Thursday, March 3, 2011

A Look at State and Local Gov't Employment

The struggle by state and local goverments to reduce spending continues. Yesterday Ben Bernanke gave a speech on the subject, beginning with the following comments:
As you know well, the deep recession of 2008 through 2009 and the subsequent slow recovery have battered state and local budgets. As the recession took hold, revenues dropped precipitously, especially at the state level. Driven partly by balanced-budget requirements under their constitutions, many governments have responded by cutting numerous programs and reducing workforces. As necessary as these cuts may have been, they have left some jurisdictions struggling to maintain essential services. The fiscal problems of state and local governments have also had national implications, as their spending cuts and tax increases have been a headwind on the economic recovery.
As Bernanke points out, there are really two problems caused by this wave of budget-cutting. The first is the sharp reduction in the actual services that S&L governments are expected to provide to their residents. Voters do not like electing politicians who raise taxes, of course; but will they reward politicians that have substantially reduced government services? I'm not sure, but I am quite sure that these cutbacks by state and local governments will become even more noticeable to voters over the coming year than they already are, particularly since the vast majority of S&L spending is on quite visible things like roads, police and fire departments, and of course the biggest single element, education.

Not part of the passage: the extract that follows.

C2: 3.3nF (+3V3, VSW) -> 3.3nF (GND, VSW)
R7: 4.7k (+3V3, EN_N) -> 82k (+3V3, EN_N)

The following chart shows the number of state and government employees per 1,000 people in the US since January 2003 (which is when the US economy was at a roughly similar point in the business cycle, emerging from recession but not yet enjoying a strong recovery). The blue line is all S&L employees, while the red line (measured on the right axis) shows only educators. The picture speaks for itself.

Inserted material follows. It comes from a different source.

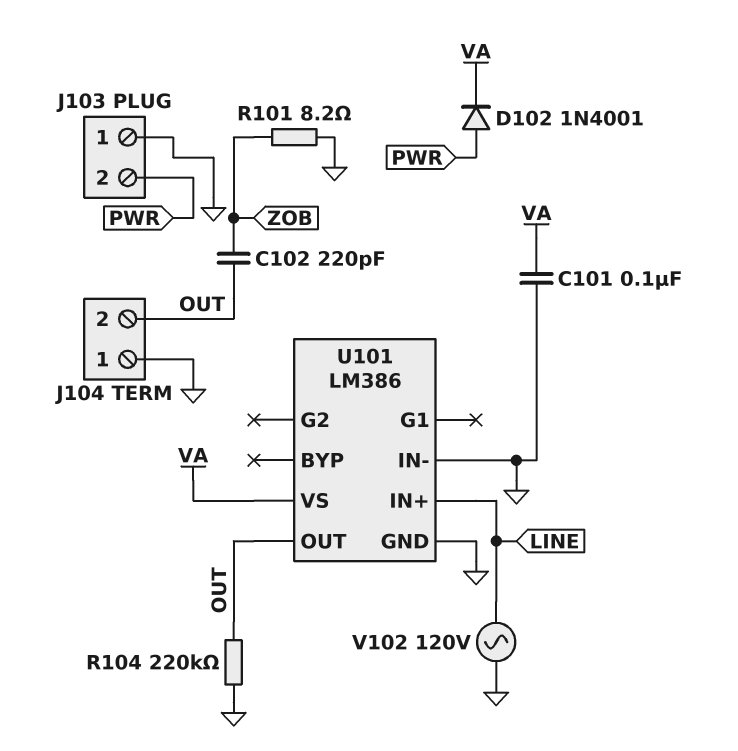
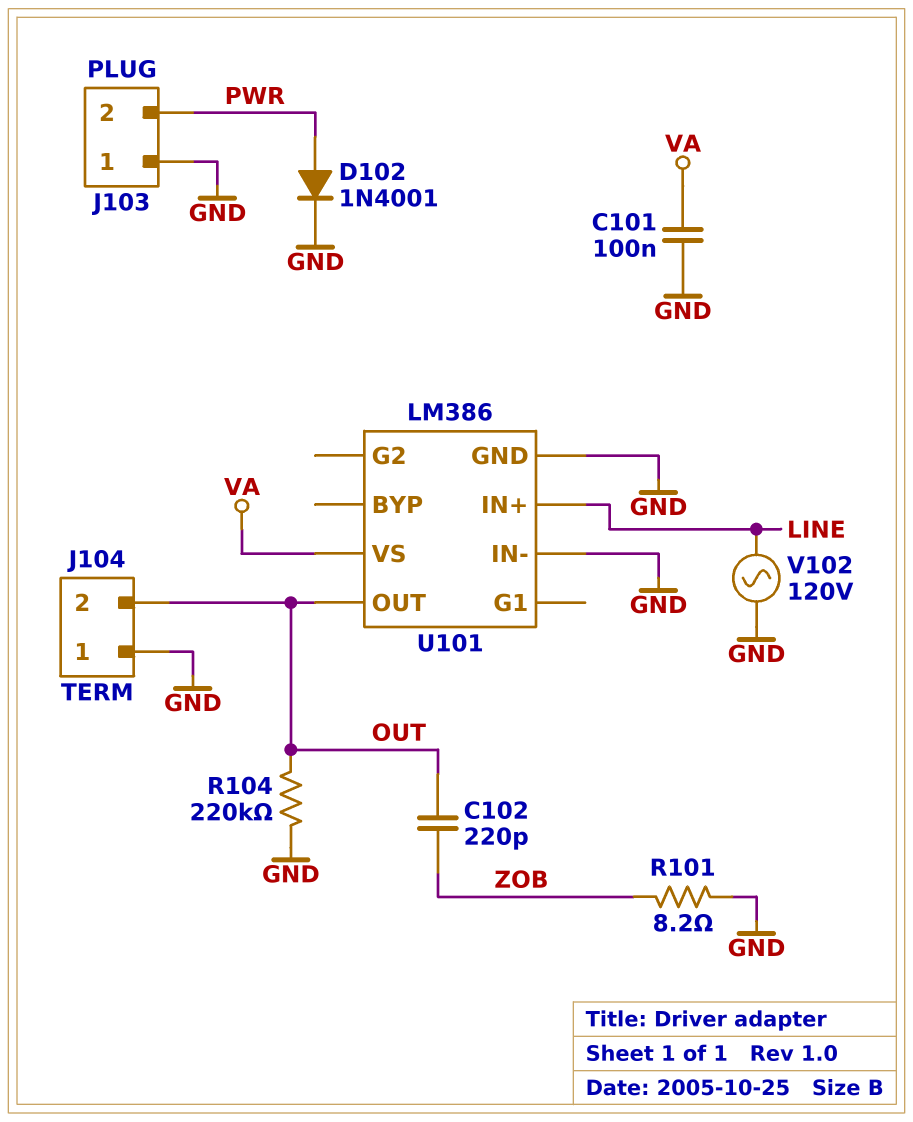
D102: diode 1N4001 (A PWR, K VA) -> diode 1N4001 (A PWR, K GND)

The second issue highlighted by Bernanke is the headwind that these S&L government cutbacks create for the US economy. In the final quarter of 2010, S&L government budget cuts reduced annualized GDP growth by about 0.3% -- by far the biggest negative effect of any sector of spending in the US economy. In terms of employment, layoffs by S&L governments have reduced employment by more than 400,000 over the past two years. While clearly not large enough to push the economy back into recession, losing hundreds of thousands of additional jobs while the US economy struggles to regain its footing certainly can't help.


These things are cyclical, of course. Back in the early 1990s S&L governments also savagely reduced spending on basic services - including education - in response to the fall in their tax revenues, resulting in horror stories about neglected infrastructure and neglected children. With the strong economic growth of the late 1990s some of these deficiencies were repaired -- but permanent damage was done to countless lives along the way. It's too bad that politicians and voters seem unable to resist following the same path all over again.